Thursday, January 17, 2013

Genre Writing


There is something that has always confused me about being a writer. In my interactions with fellow writers and with my reading of countless authors, I have found that usually a single author sticks to a single genre. There are writers of romance, writers of literary fiction, writers of horrors and thrillers, writers of science fiction, and, the most infamous of all, writers of fantasy. What happens to a guy like me who has written books that fall under every single one of those categories?

I feel like an abandoned child as I make my way through writing groups and online forums. How are these people able to remain in one genre? Is there something wrong with me? Do I suffer from some strange form of genre ADD? Or is it something different?

It is always a strange experience to have people ask what kind of books I write. To answer this question usually takes more time for me than the usual writer. But I also think it is strange to ask another writer what they write and have an immediate response. Not only will the response be immediate, but sometimes the answer is super specific, such as “fan-fictions dealing with the world in such-a-such anime world.” How can the mind be so limited and so drawn in?

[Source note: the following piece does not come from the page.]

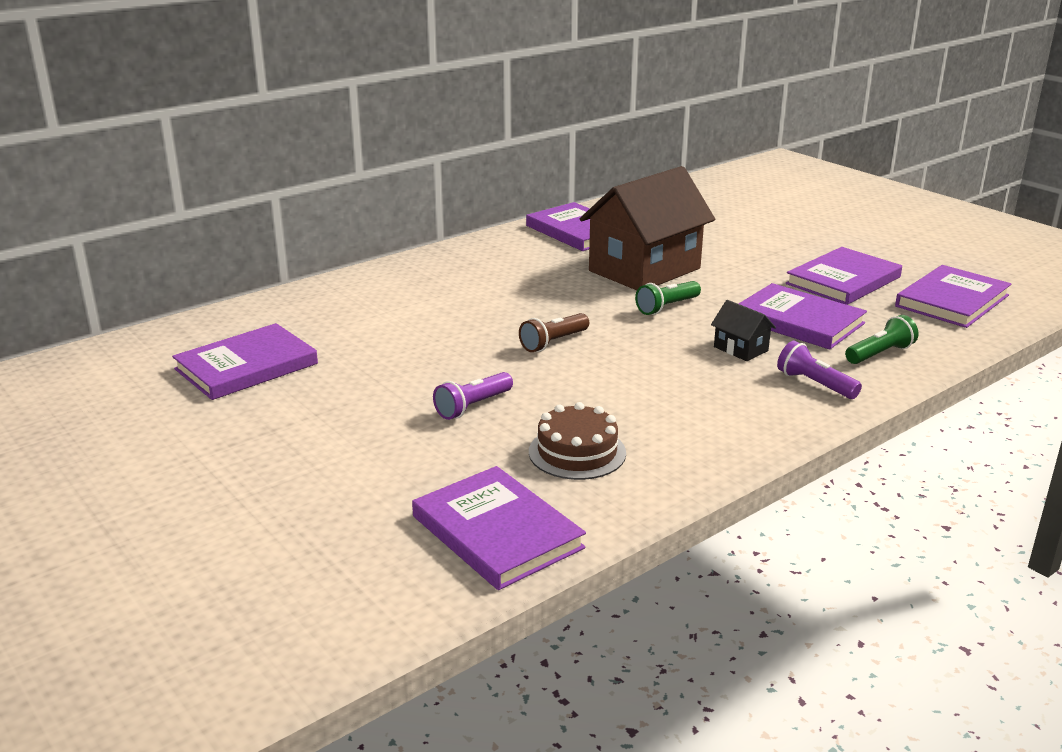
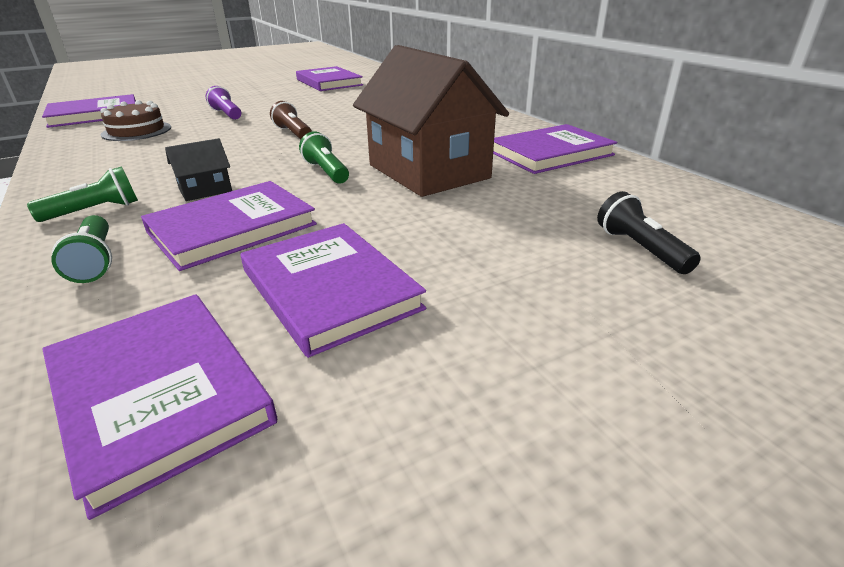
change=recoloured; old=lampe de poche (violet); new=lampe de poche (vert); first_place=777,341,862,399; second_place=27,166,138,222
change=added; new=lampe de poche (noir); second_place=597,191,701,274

Now I think I should admit that I feel I have finally come to rest in a single genre for the most part: literary fiction. But I do not intend to keep all of my future efforts attached to this single genre. There is a particularly intriguing fantasy that I have sitting in my “unfinished” folder that I would really like to put together one day. I also wrote a thriller just last year and the other book I wrote last year is half romance. Science has always been a major part of my life so I’d like to try my hand at a science fiction at one point. Does all of this mean that there is something wrong with me?

I would like to propose something, and I know that this might irk half of the writing world, but I think not being able to write within a single genre is actually an indicator of an open mind and a powerful mind. Just as when we hold certain prejudices in the world and we are considered closed minded I think the same applies when we are incapable to write in forms outside of the initial genre we tried. Embrace the strange and the different. Push your limits. I plan on taking up my own challenge this year and finishing that fantasy. It will take more work and more planning then I have put into a single novel for a while, but it will stretch me, it will make my brain muscles sore, and I am a great proponent of the phrase “no pain, no gain.”

I encourage my fellow writers to join me in this challenge. And I say to you, “happy writing.”